Zank um den Ausgleich für die Frauen

Dass es mehr Arbeitsjahre braucht, wenn die Leute immer älter werden, sehen viele im Bundesrat so. Bersets AHV-Reform sieht daher neben einer Anhebung der Mehrwertsteuer um 0,7 Prozentpunkte das Frauenrentenalter 65 vor.

Dass Berset nach der Bundesratssitzung dennoch nicht wie geplant vor die Medien trat, um die Eckwerte der Reform vorzustellen, liegt an einem anderen Streitpunkt: den Kompensationsmassnahmen für die Erhöhung des Frauenrentenalters. Berset möchte dafür 800 Millionen Franken in die Hand nehmen.
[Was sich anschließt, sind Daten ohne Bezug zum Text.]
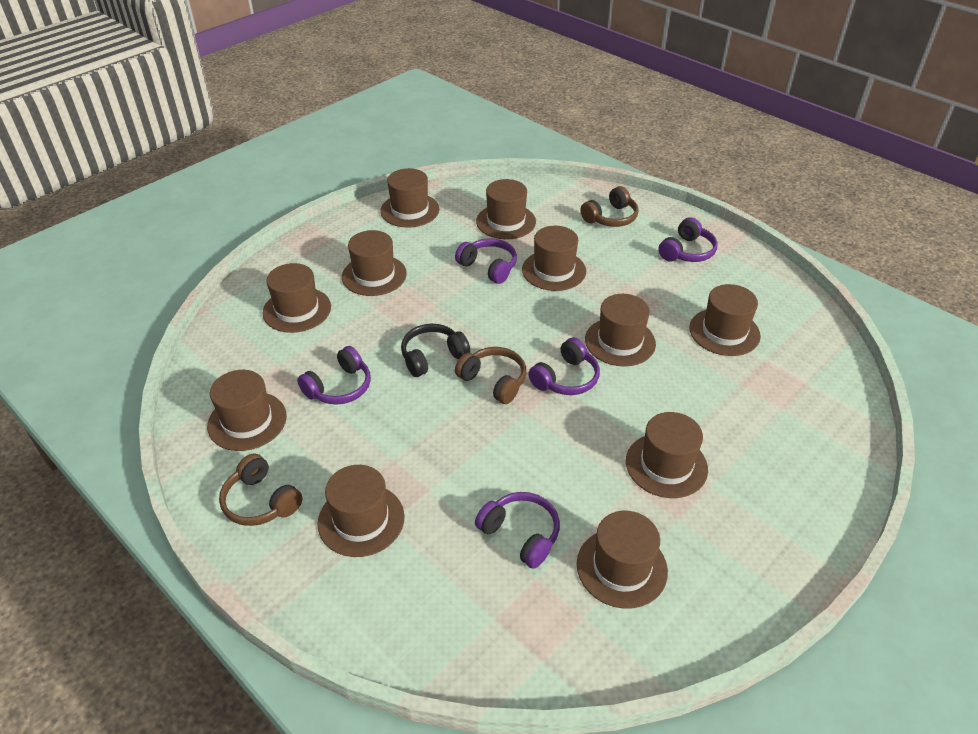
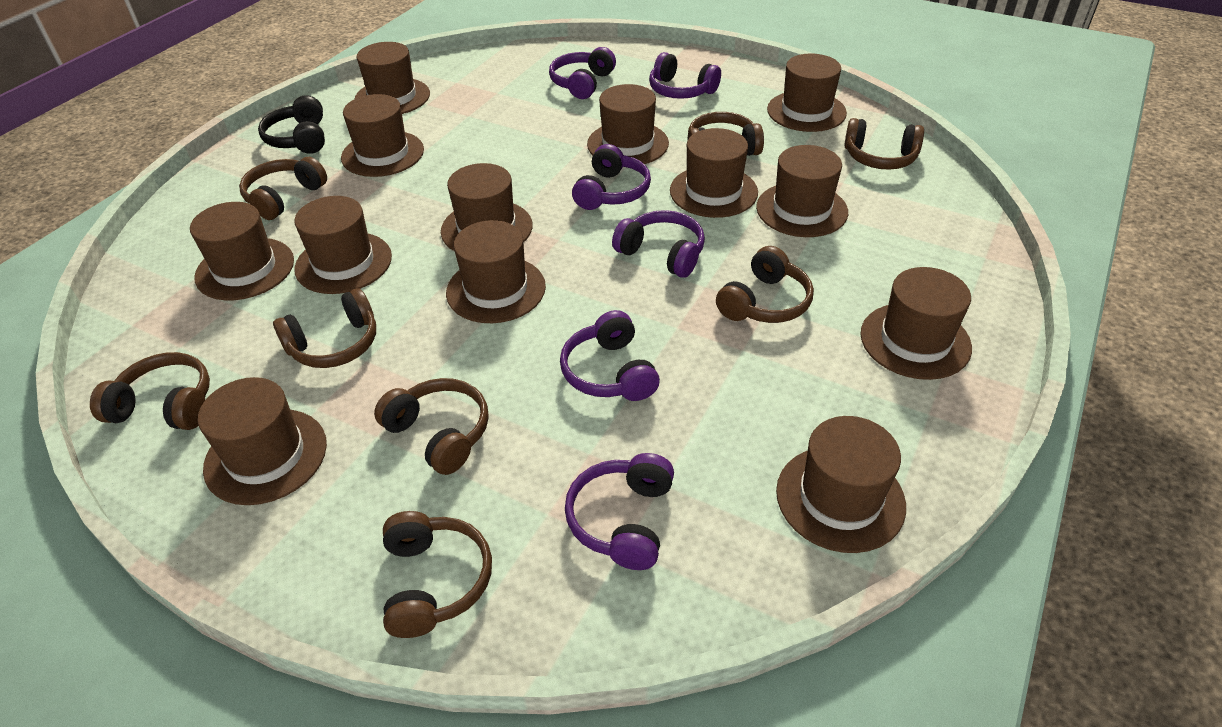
brown hat: 11 -> 13
brown headphones: 3 -> 8
purple headphones: 5 -> 6

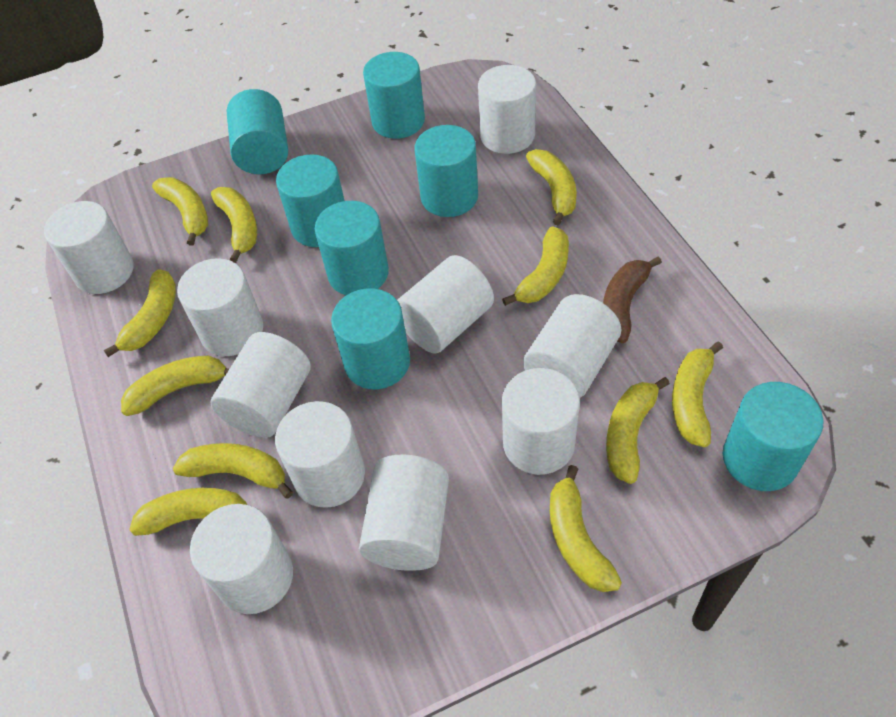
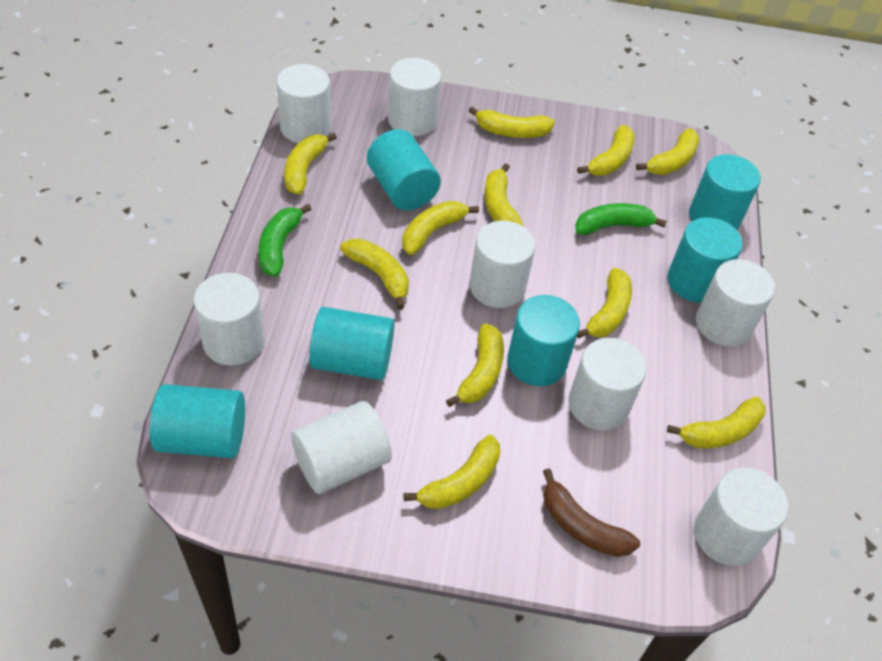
green banana: 0 -> 2
turquoise cylinder: 7 -> 6
white cylinder: 10 -> 8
Das ist den vier bürgerlichen Bundesräten von FDP und SVP aber zu viel. Wenn überhaupt, dürfe der Ausgleich nicht mehr als 400 Millionen betragen, finden sie. Doch das will Berset nicht – daher hat er das Projekt vorerst zurückgezogen, wie bundesratsnahe Quellen sagen.

Ob die Reform noch vor der Sommerpause erneut auf den Tisch kommt oder erst im August, ist unklar. Und ob Berset dann eine Mehrheit für die 800 Millionen findet, noch viel weniger.